I think this is why Mary was so brave. She had heard the truth, maybe for the first time, that she was valuable to the Kingdom of God, and she was told, maybe for the first time that she was loved unconditionally and she responds with passion, gratefulness and bravery. Can’t you just feel it? Have you ever felt that way? 2 Timothy tells us that the Spirit of God does not make us fearful, but gives us power, love and self control. Mary understood that and was filled with a love and a power that made her brave.

Even after the birth of Jesus, Mary’s story is not over. She is not simply chosen as a holy birth canal, but she is also chosen to be the mother of the savior of the world, and with that role comes authority to which Jesus willingly submitted himself to during his growing up years. Jesus even performed his first public miracle because his mother told him to!

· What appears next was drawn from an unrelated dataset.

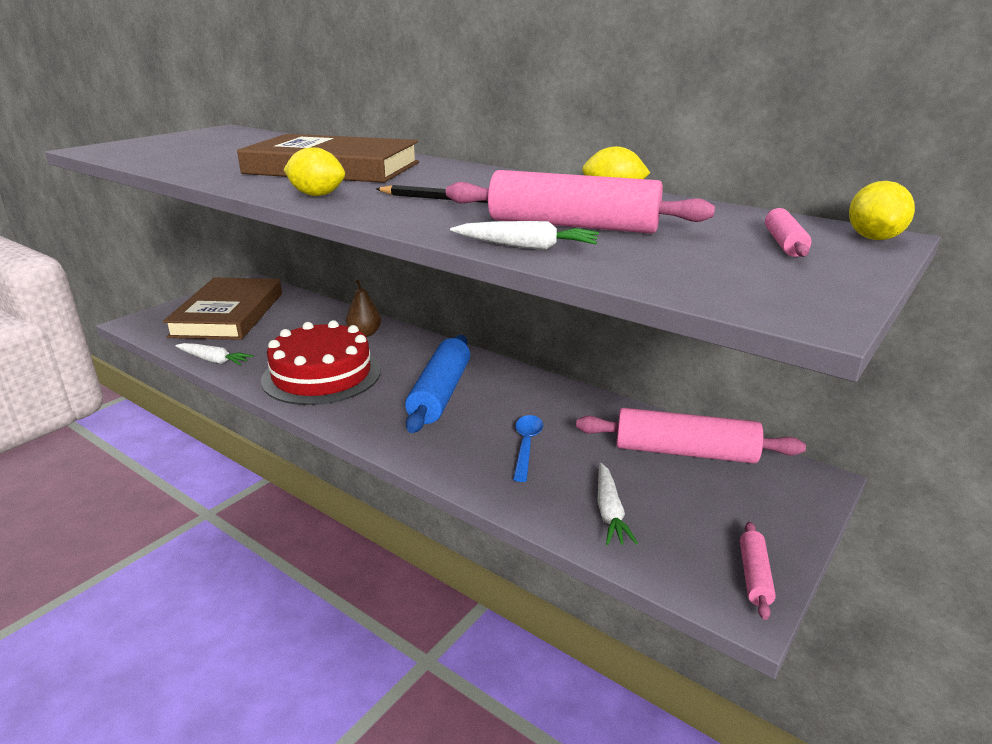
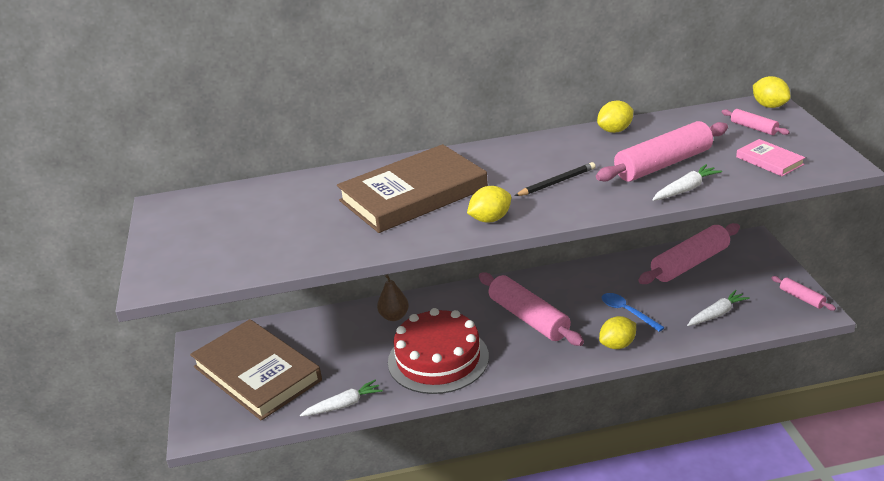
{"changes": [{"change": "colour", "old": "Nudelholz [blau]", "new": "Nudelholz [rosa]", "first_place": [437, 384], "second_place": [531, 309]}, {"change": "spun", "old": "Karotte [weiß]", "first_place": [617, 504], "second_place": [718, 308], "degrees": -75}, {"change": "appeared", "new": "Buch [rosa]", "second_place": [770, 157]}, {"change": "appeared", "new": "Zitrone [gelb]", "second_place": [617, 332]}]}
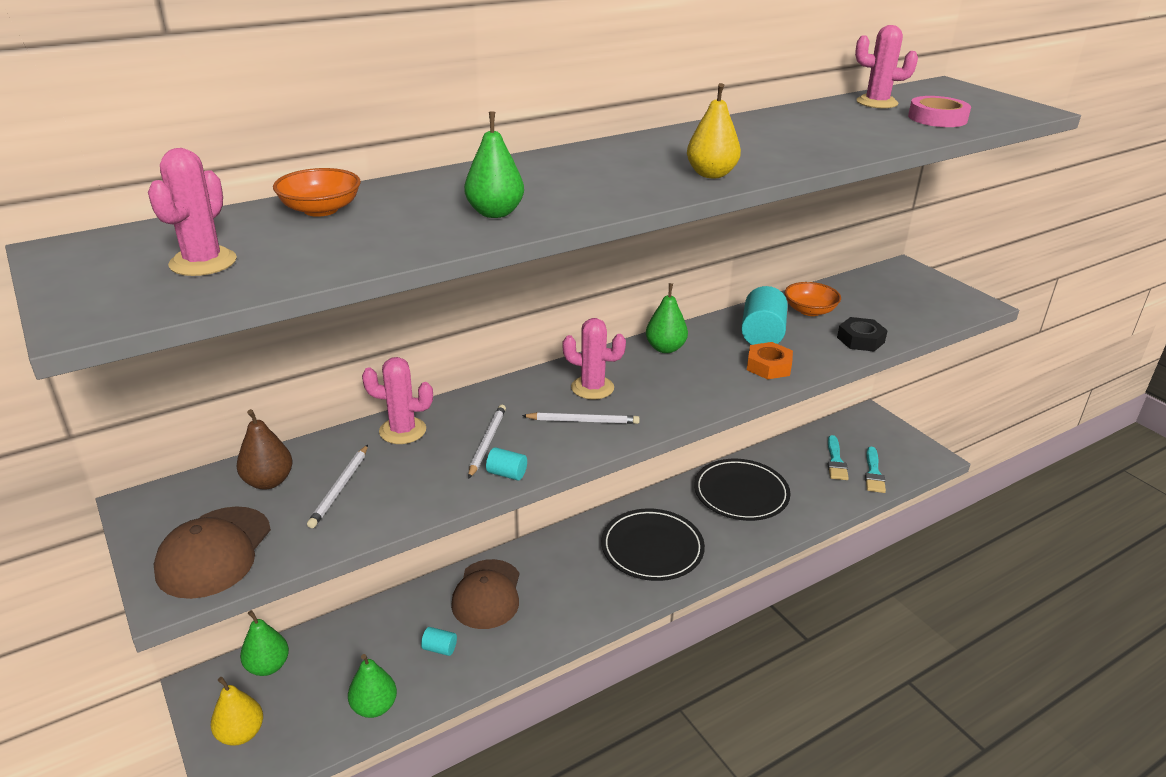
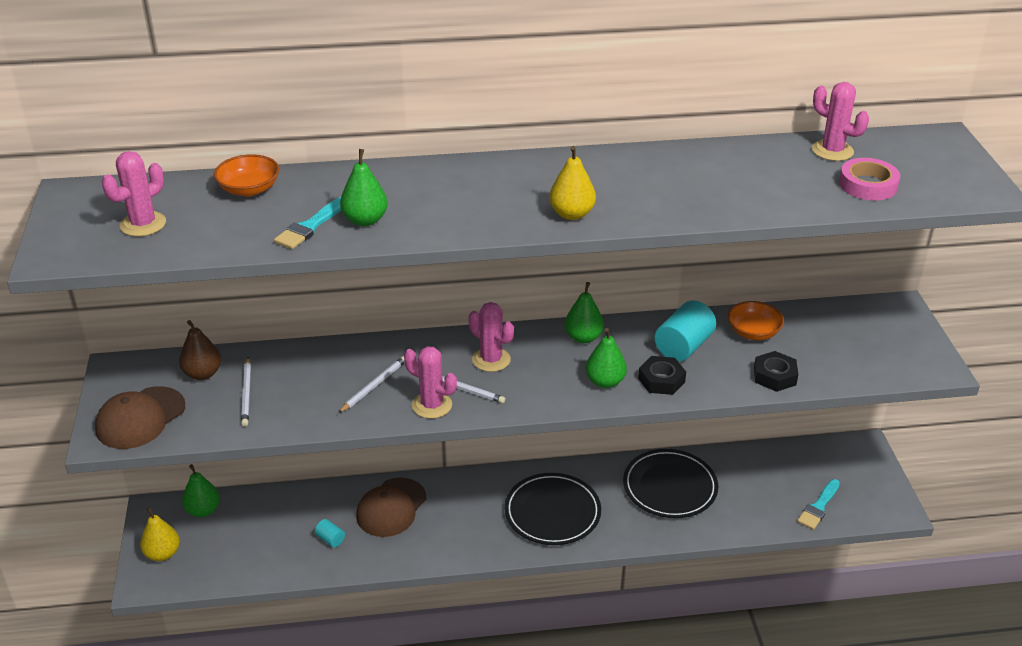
{"changes": [{"change": "colour", "old": "Sechskantmutter [orange]", "new": "Sechskantmutter [schwarz]", "first_place": [770, 361], "second_place": [662, 375]}, {"change": "relocated", "old": "Kaktus [rosa]", "first_place": [397, 400], "second_place": [430, 382]}, {"change": "relocated", "old": "Pinsel [türkis]", "first_place": [838, 457], "second_place": [307, 223]}, {"change": "spun", "old": "Bleistift [weiß]", "first_place": [337, 486], "second_place": [246, 391], "degrees": -45}, {"change": "missing", "old": "Vollzylinder [türkis]", "first_place": [506, 464]}, {"change": "relocated", "old": "Birne [grün]", "first_place": [372, 686], "second_place": [606, 358]}]}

Mary’s life WAS significant. Not because she was ever a leader within her society, but because God raised her up and allowed her to teach and influence Jesus and the rest of the world as a result. Not only that, but Mary also contributed to the writing of the book of Luke!  The Gospel of Luke is the only gospel not written by a personal eyewitness to Jesus’ life and ministry- Luke spent years of travel and writing and research, interviewing eyewitnesses of Jesus in order to put together his gospel, in order to get a more complete picture of Jesus’ life, who he was and what he was about. One of those eyewitnesses was Mary, which is why Luke is the book where we see the most detail of Jesus’ birth and childhood.

Interestingly, Luke is the Gospel that speaks the most about the poor, the needy and the marginalized of society, and how Jesus comes, not just to care for them, but to save them, rescue them and give them value and worth in the Kingdom of God. It shows Jesus in the most compassionate light. It tells the highest number of stories about Jesus and women in general. This must be because Luke (and Paul as well, as they did a lot of ministry together) understood the importance of women to the story of Jesus and allowed them a place to tell their stories. He knew they were important and that they would tell us something about Jesus that we didn’t already know. I pray that, like Luke and Paul, we can all be moved towards that same understanding.

With his dying breath on the cross, some of Jesus’ last words are making sure that his mother is cared for after his death. He esteems her with his last breath. In the end, we see that Mary’s story is a beautiful picture of the Kingdom of God coming to earth, not just in a general way, but in a way that is deep and personal for each one of us, particularly the daughters of God who long to be treated with value and worth, and often aren’t. It is a story about how, regardless of society, God raises women up and puts them on the front lines of the spiritual battle, because that is where he always intended them to be.